The USD/JPY pair struggles to capitalize on its gains recorded over the past two sessions and meets with some supply ahead of the 135.50 area. Spot prices drop to a fresh daily low during the early North American session, albeit quickly bounce back to the 135.00 psychological mark.
A big divergence in the monetary policy stance adopted by the Bank of Japan and the Federal Reserve continues to undermine the Japanese yen, which, in turn, acts as a tailwind for the USD/JPY pair. In fact, the BoJ has repeatedly said that it would retain its ultra-easy policy settings. In contrast, the Fed is expected to stick to its policy tightening path despite signs of easing US inflation.
The bets were reaffirmed by the minutes of the July 26-27 FOMC policy meeting, which indicated that policymakers would not consider pulling back on rate hikes until inflation came down substantially. Apart from this, better-than-expected US macroeconomic releases assist the US dollar to stand tall near the monthly low. This is seen as another factor lending some support to the USD/JPY pair.

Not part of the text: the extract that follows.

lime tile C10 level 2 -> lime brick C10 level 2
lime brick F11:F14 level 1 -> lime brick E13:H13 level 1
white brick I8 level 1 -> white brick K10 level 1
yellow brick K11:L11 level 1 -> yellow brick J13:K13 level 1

Data released this Thursday showed that the Philly Fed Manufacturing Index climbed to 6.2 in August, beating consensus estimates for an improvement to -5 from the -12.3 reported in the previous month. Separately, the US Initial Jobless Claims unexpectedly fell to 250K during the week ended August 12 from the previous week's downwardly revised reading of 252K (262K reported previously).

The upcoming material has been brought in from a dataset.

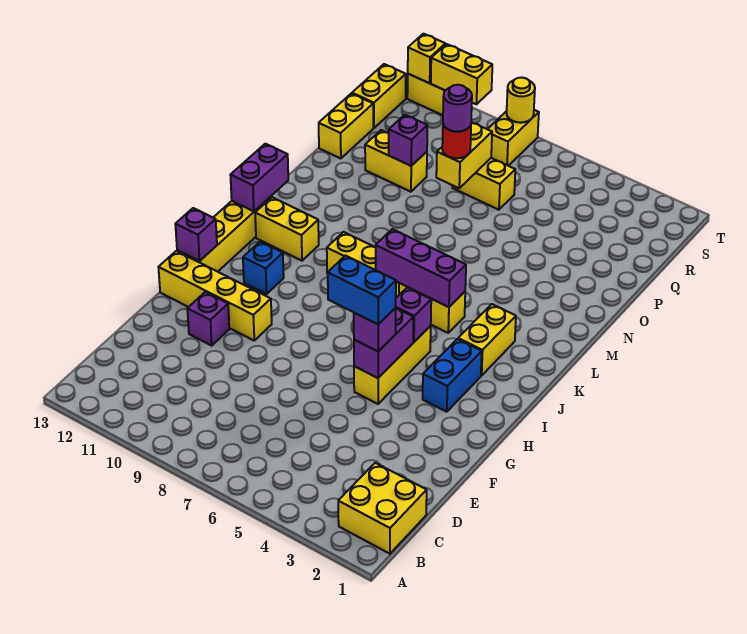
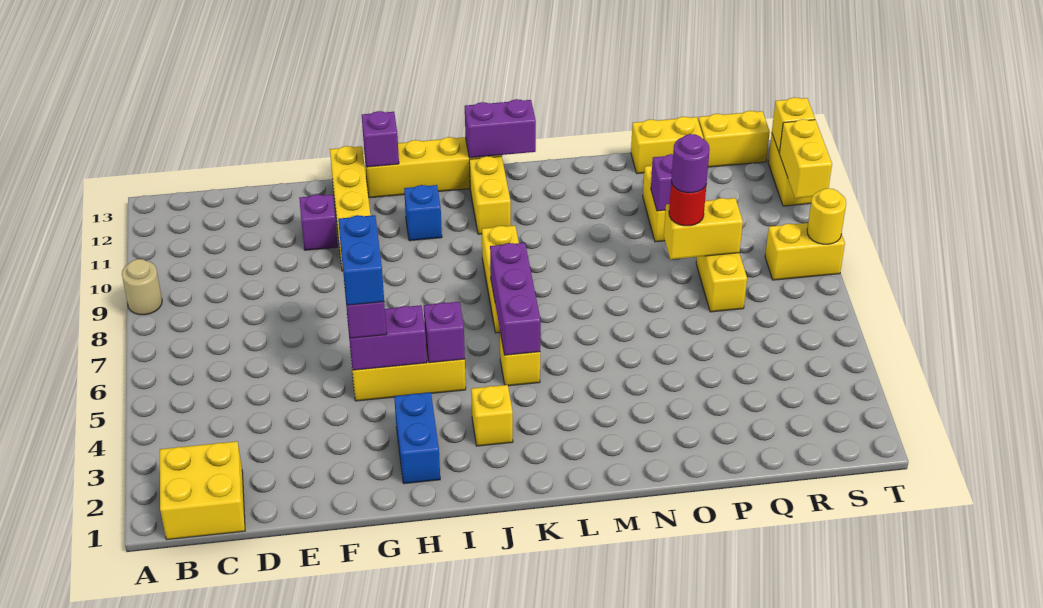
none -> tan round brick A9 level 1
blue brick H3:I3 level 1 -> blue brick H2:H3 level 1
yellow brick J3:K3 level 1 -> yellow brick J3 level 1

That said, retreating US Treasury bonds yields seem to hold back the USD bulls from placing aggressive bets and capping the upside for the USD/JPY pair, at least for the time being. Nevertheless, the fundamental backdrop supports prospects for a further near-term appreciating move for the USD/JPY pair, suggesting that any meaningful dip could be seen as a buying opportunity and remain limited.